Relegation gedreht, Liga gerettet: Hertha BSC hat den Hamburger SV aus allen Bundesliga-Träumen gerissen und bleibt erstklassig.
Der Hauptstadt-Klub um seinen schillernden Trainer Felix Magath siegte im Relegationsrückspiel beim HSV verdient mit 2:0 (1:0) und verlängert damit die Leidenszeit der Norddeutschen in der 2. Liga. Dedryck Boyata mit einem wuchtigen Kopfball nach einer Ecke (4.) und Marvin Plattenhardt per Freistoß-Schlenzer (63.) trafen für die Hertha. Lucas Tousart sah noch die Gelb-Rote Karte (90.+6). Magath baute damit auch persönlich eine beachtliche Serie aus: In seiner jahrzehntelangen Karriere stieg der 68-Jährige zwar 2014 mit Fulham aus der Premier League ab, aber noch nie aus der Bundesliga.

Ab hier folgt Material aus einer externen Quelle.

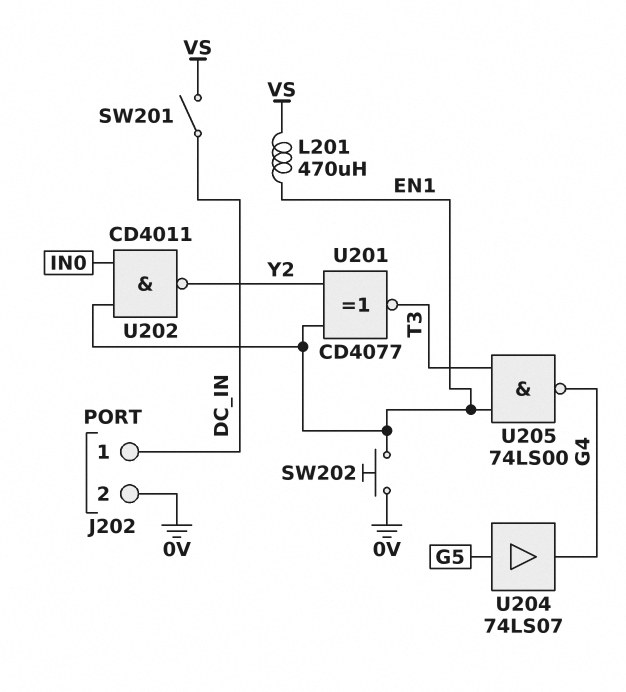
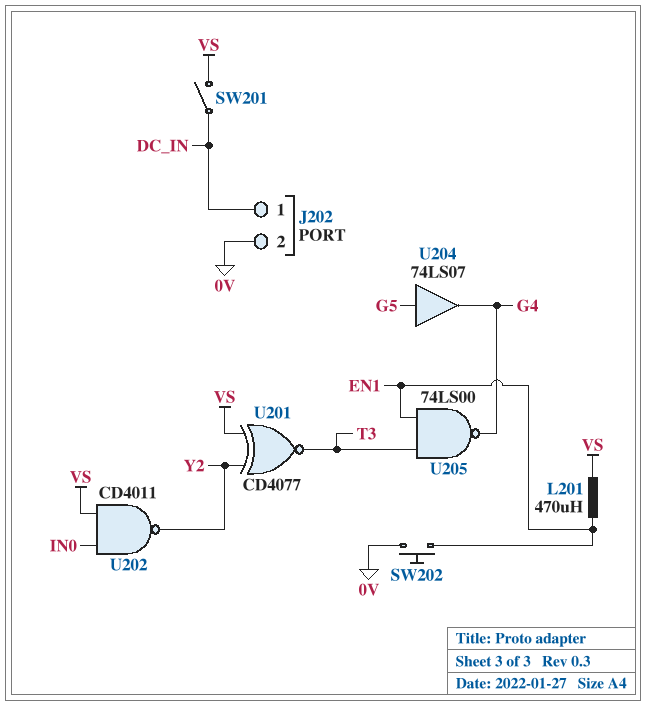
U201: XNOR CD4077 (in EN1, in Y2, out T3) -> XNOR CD4077 (in VS, in Y2, out T3)
U202: NAND CD4011 (in EN1, in IN0, out Y2) -> NAND CD4011 (in IN0, in VS, out Y2)

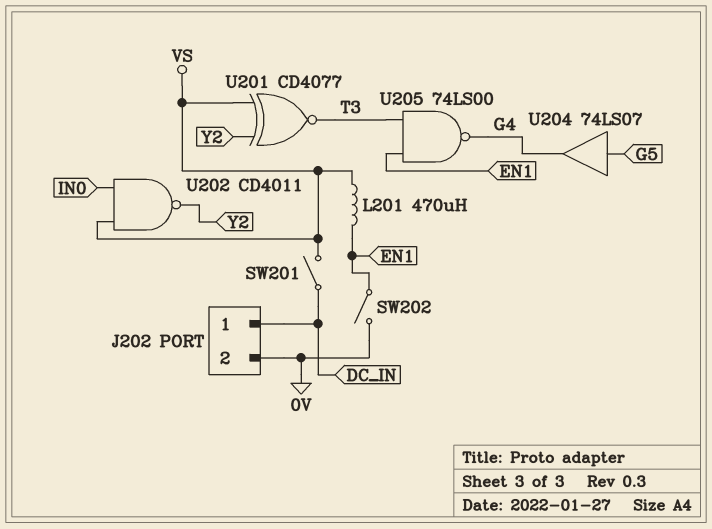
SW202: button (0V, EN1) -> switch (0V, EN1)

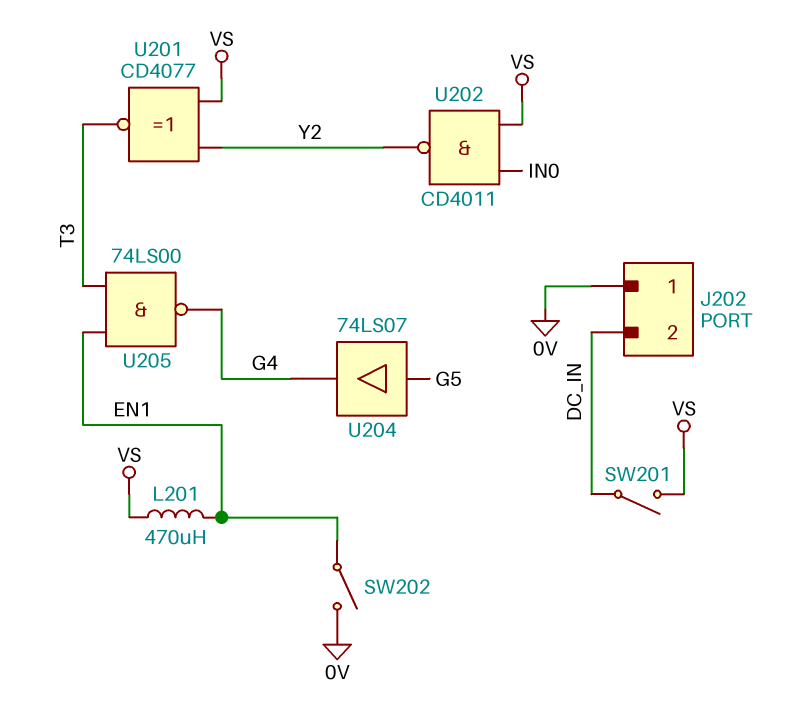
J202 pin 1: DC_IN -> 0V
J202 pin 2: 0V -> DC_IN

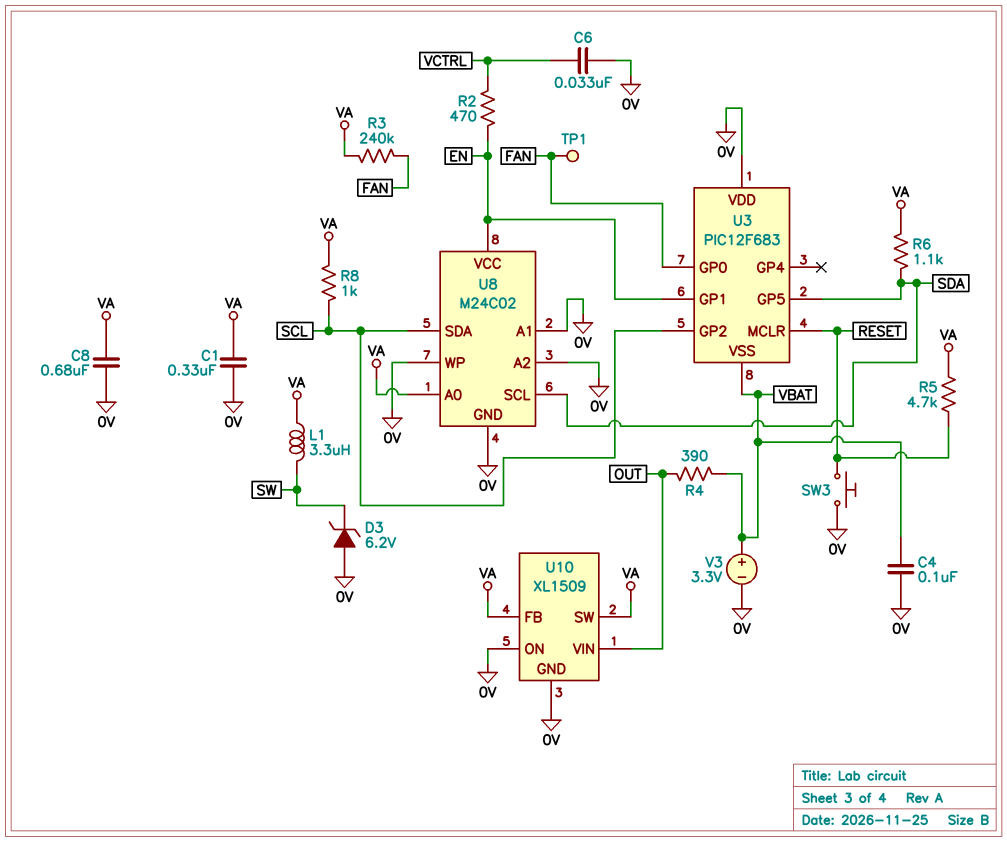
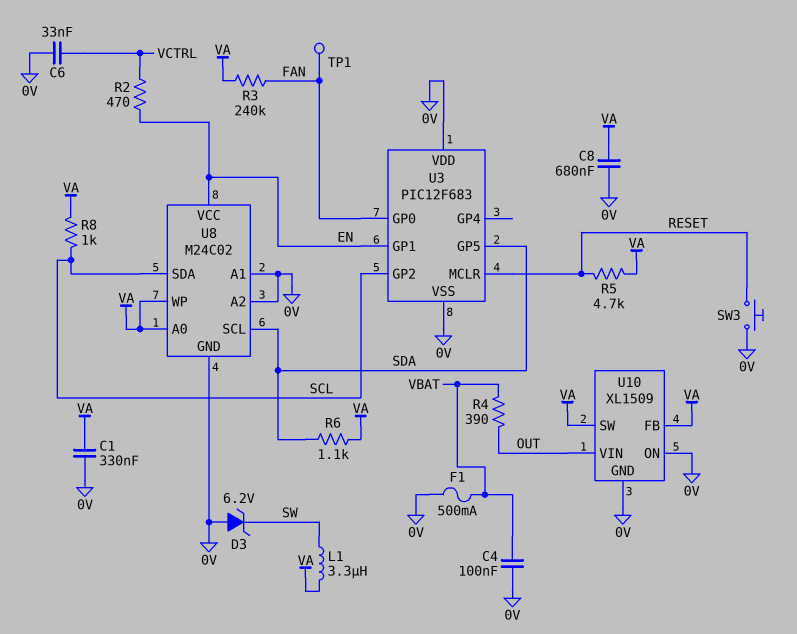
F1: none -> 500mA (0V, VBAT)
U3 pin VSS: VBAT -> 0V
U8 pin WP: 0V -> VA
V3: 3.3V (plus VBAT, minus 0V) -> none

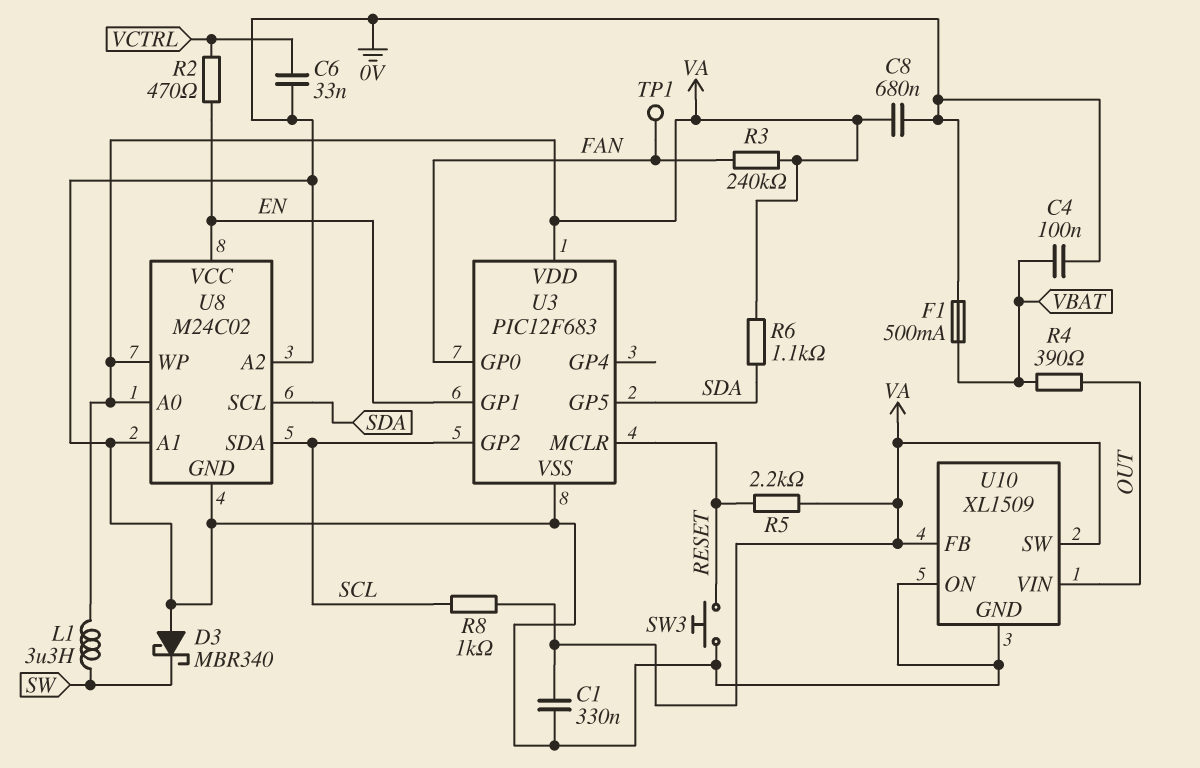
D3: zener 6.2V (A 0V, K SW) -> schottky MBR340 (A 0V, K SW)
R5: 4.7k (RESET, VA) -> 2.2k (RESET, VA)
U3 pin VDD: 0V -> VA

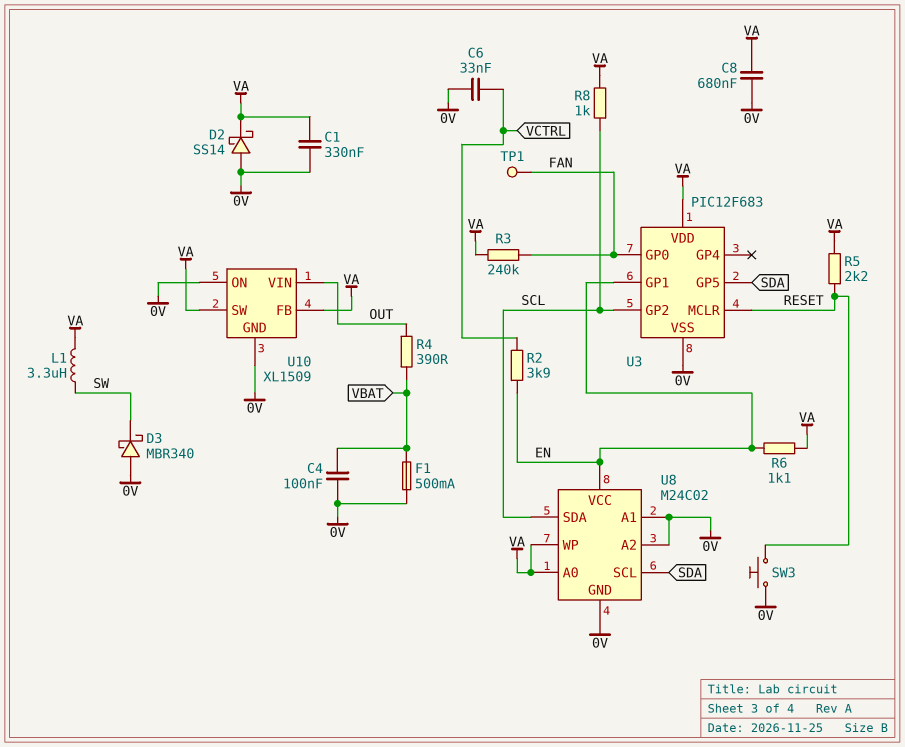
D2: none -> schottky SS14 (A 0V, K VA)
R2: 470 (EN, VCTRL) -> 3.9k (EN, VCTRL)
R6: 1.1k (SDA, VA) -> 1.1k (EN, VA)

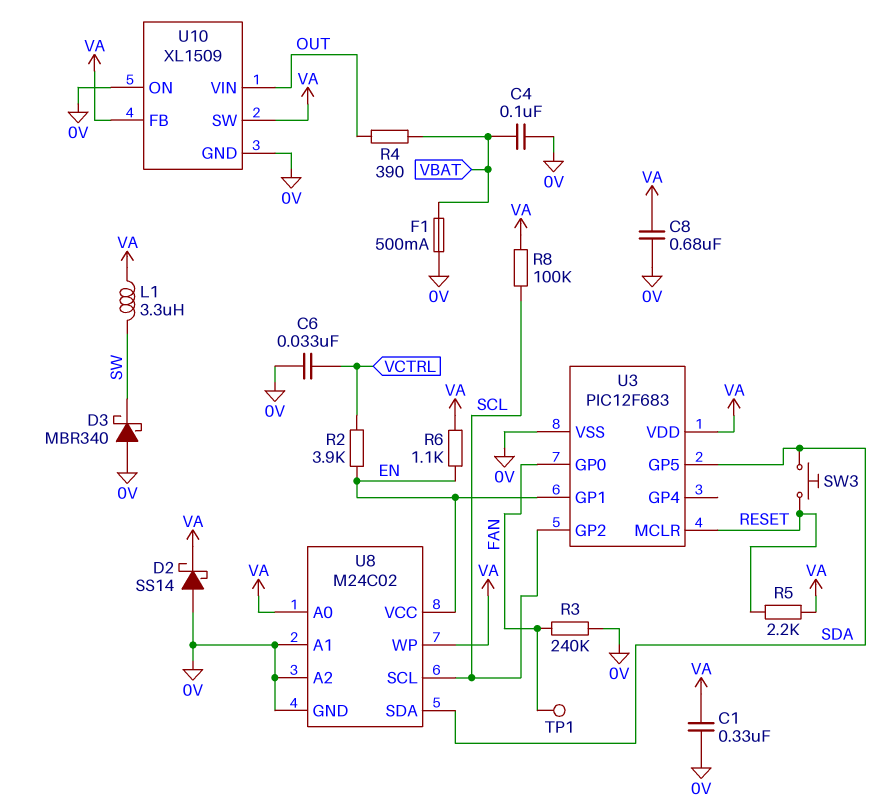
R3: 240k (FAN, VA) -> 240k (0V, FAN)
R8: 1k (SCL, VA) -> 100k (SCL, VA)
SW3: button (0V, RESET) -> button (RESET, SDA)
U8 pin SCL: SDA -> SCL
U8 pin SDA: SCL -> SDA

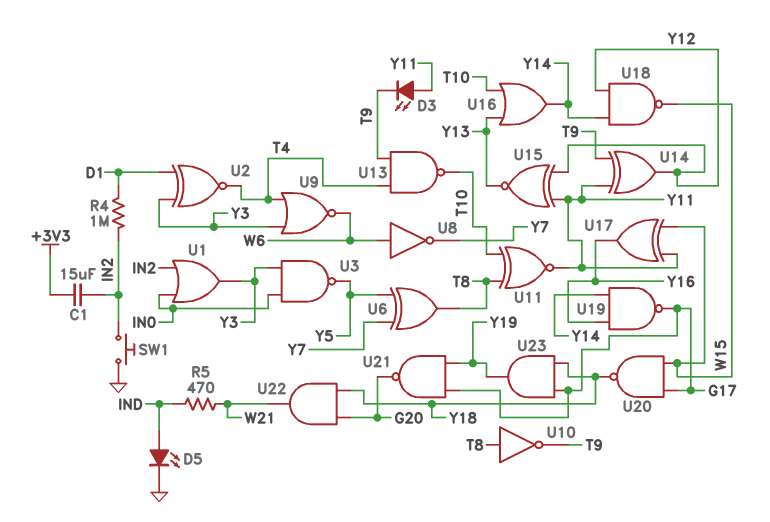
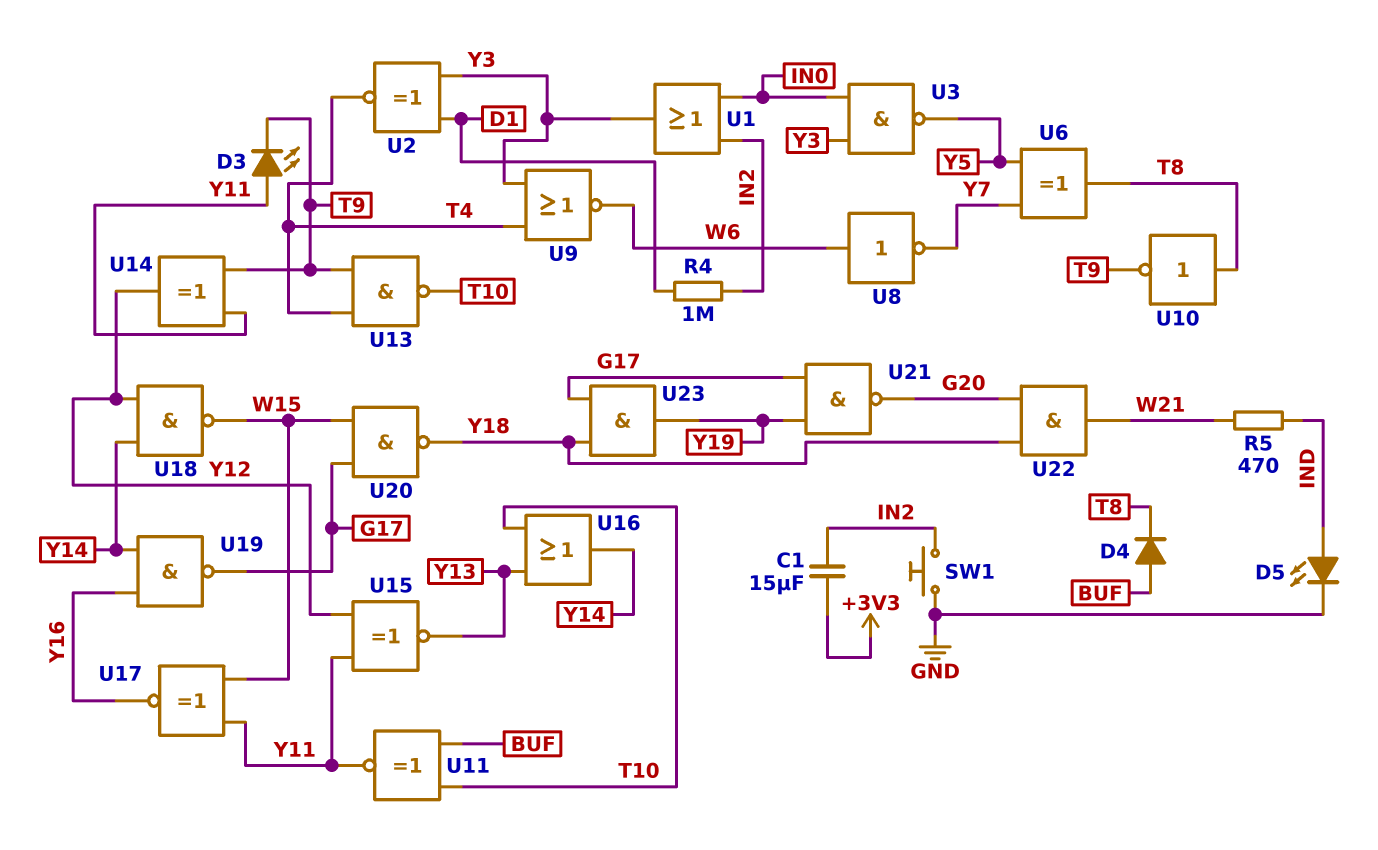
D4: none -> diode (A BUF, K T8)
U11: XNOR (in T8, in T10, out Y11) -> XNOR (in BUF, in T10, out Y11)
U17: XOR (in W15, in Y11, out Y16) -> XNOR (in W15, in Y11, out Y16)

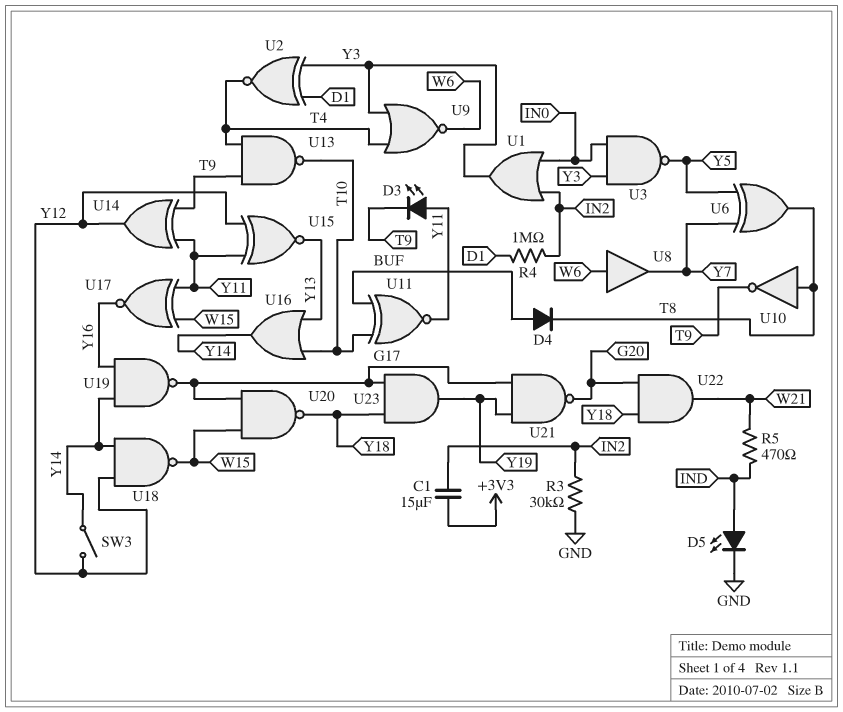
R3: none -> 30k (GND, IN2)
SW1: button (GND, IN2) -> none
SW3: none -> switch (Y12, Y14)
U8: NOT (in W6, out Y7) -> buffer (in W6, out Y7)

Zudem erwies sich der Trainerfuchs an seiner alten Wirkungsstätte vor 55.000 Zuschauern im Volksparkstadion als echter Partycrasher. Während beim HSV nach dem 1:0-Hinspielsieg schon alles für eine rauschende Wiederaufstiegsfeier bereitstand, verhinderten die Berliner mit einem leidenschaftlichen Auftritt den siebten Abstieg der Klubgeschichte im letzten Moment. „Es ist wie, als wenn wir Meister geworden wären. Ich weiß gar nicht, was ich sagen soll“, schwärmte Kevin-Prince Boateng bei Sat1: „Riesenkompliment an alle. Wir haben genau das gezeigt, was wir gebraucht haben. Das war die Hertha, wie wir sie kennen.“
Dem HSV blieb die Erstliga-Rückkehr hingegen auch im vierten Anlauf verwehrt. Der frühere Bundesliga-Dino war 2018 erstmals in seiner Geschichte abgestiegen, nach drei vierten Plätzen scheiterten die Hamburger nun in der Relegation. „Das tut weh. Wir haben uns das anders vorgestellt“, sagte HSV-Kapitän Sebastian Schonlau bei Sky.
Ausschlaggebend für die Wende war eine ganz starke und disziplinierte Vorstellung der Berliner. Angeführt von Boateng überraschte der Bundesliga-16. den HSV mit einem mutigen und selbstbewussten Auftritt – und wurde belohnt. Während die Hamburger neben ihrer unbändigen Leidenschaft am Montagabend wenig zu bieten hatten, kontrollierte die Hertha weite Strecken der Partie und erspielte sich die besseren Chancen. „Ich habe keine Lust abzusteigen“, betonte Magath unmittelbar vor der Partie gegen seine alte Liebe bei Sat1 und sprach von einer „Situation wie im Europapokal. Wir sind 0:1 hinten, der HSV ist in der Bundesliga – also ist der Druck beim HSV.“ Er sei „zuversichtlich, dass wir es in den kommenden 90 Minuten umbiegen können“.
Dafür setzte Magath auf frisches Personal. Bei der Hertha durften Santiago Ascacibar (nach Gelbsperre) und die Routiniers Stefan Jovetic (32) und Boateng (35) ran. „Der Prince ist ein Finalspieler. Der weiß, wie das geht“, so Magath. Und tatsächlich hatte „der Prince“ großen Anteil daran, dass die Berliner der Partie, ganz anders als noch im Hinspiel, ihren Stempel aufdrückten. Boateng präsentierte sich hinter den beiden Spitzen enorm ballsicher und zweikampfstark.
Und der HSV? Der zeigte sich von der Berliner Griffigkeit ganz offensichtlich beeindruckt. Mit zunehmender Spieldauer kämpften sich die Rothosen zwar mehr und mehr in die Partie, doch Hertha-Schlussmann Oliver Christensen musste im ersten Abschnitt überhaupt nicht eingreifen. Während der erfahrene Magath die gesamte erste Halbzeit in seinem feinen Zwirn mit hinterm Rücken verschränkten Armen und stoischer Ruhe verfolgte, sprang HSV-Coach Walter in seinem Trainingsanzug in der Coaching Zone auf und ab und animierte auch das Publikum immer wieder mit rudernden Armen.
Im zweiten Abschnitt nahm die Partie deutlich an Fahrt auf. Beide Teams suchten nun den Vorwärtsgang und kamen zu gefährlichen Abschlüssen. Für Hertha verpasste Tousart (47.). Auf der Gegenseite musste Christensen gegen Moritz Heyer (49.) klären. Dann traf Plattenhardt mit viel Schnitt fast von der Außenlinie, HSV-Keeper Daniel Heuer Fernandes sah nicht gut aus.